Intrepid, the paper boat

Ah, the paper boat. Along with the hat and the crane, it’s the world’s most folded origami object. Ridiculously simple (although, how do you start? Oh yes, the fold in the middle) and immediately recognizable, for young and old. An iconic image, with a lower point in the middle, and the front and rear high and safe. The boat is often seen as a source of comfort during uncertain and turbulent times, despite its frail and non- water resistant material. Take the wishing boat for those who leave for a long time or the comforting symbol for traumatized children who have crossed turbulent bodies of water in a rickety boat.

The illuminated paper boat, about 60 times as large as a folded origami boat, was conceived and designed by office for urban lighting, City + Light. The boat is made of several triangular, translucent panels with strips of LED modules that distribute light evenly. Nevertheless, the shape is unmistakable. A paper boat! From our childhoods!
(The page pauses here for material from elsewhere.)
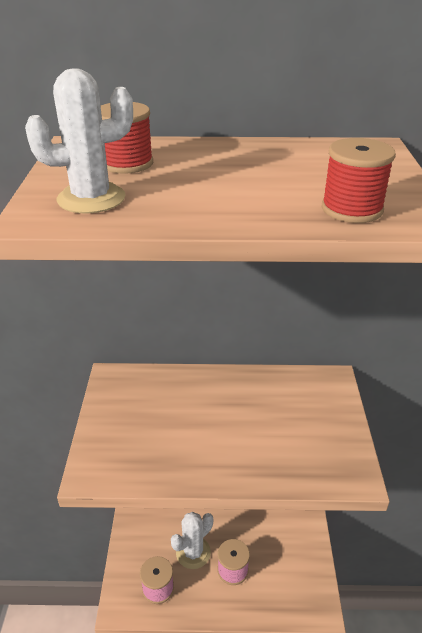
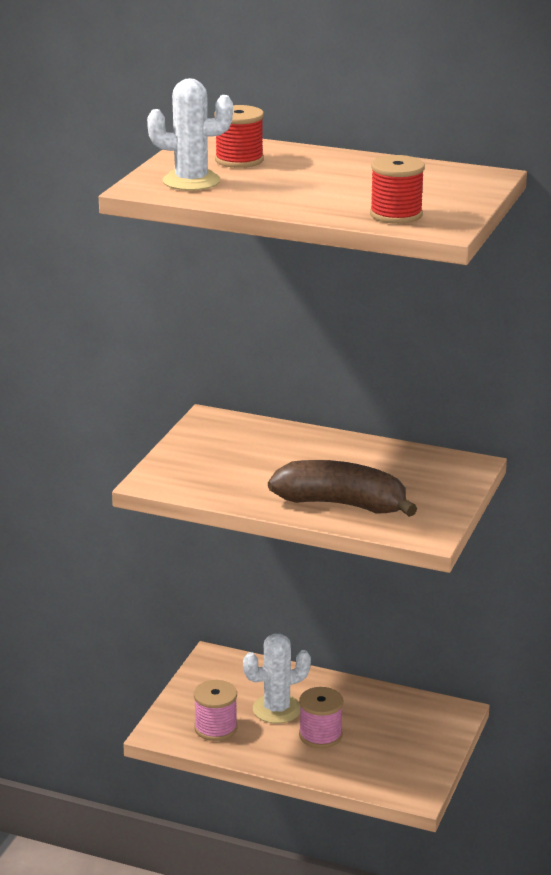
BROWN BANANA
It makes you smile instantly. It’s similar to seeing the American artist Claes Oldenburg’s pop art images of a giant apple core, an enormous clothespin, a burger as large as a tent, a bent screw as large as a bridge – this work can now be seen in the garden of Museum Boijmans Van Beuningen in Rotterdam. Everyday objects that are blown up to such proportions that you’re required to take another look at those things you thought you knew so well.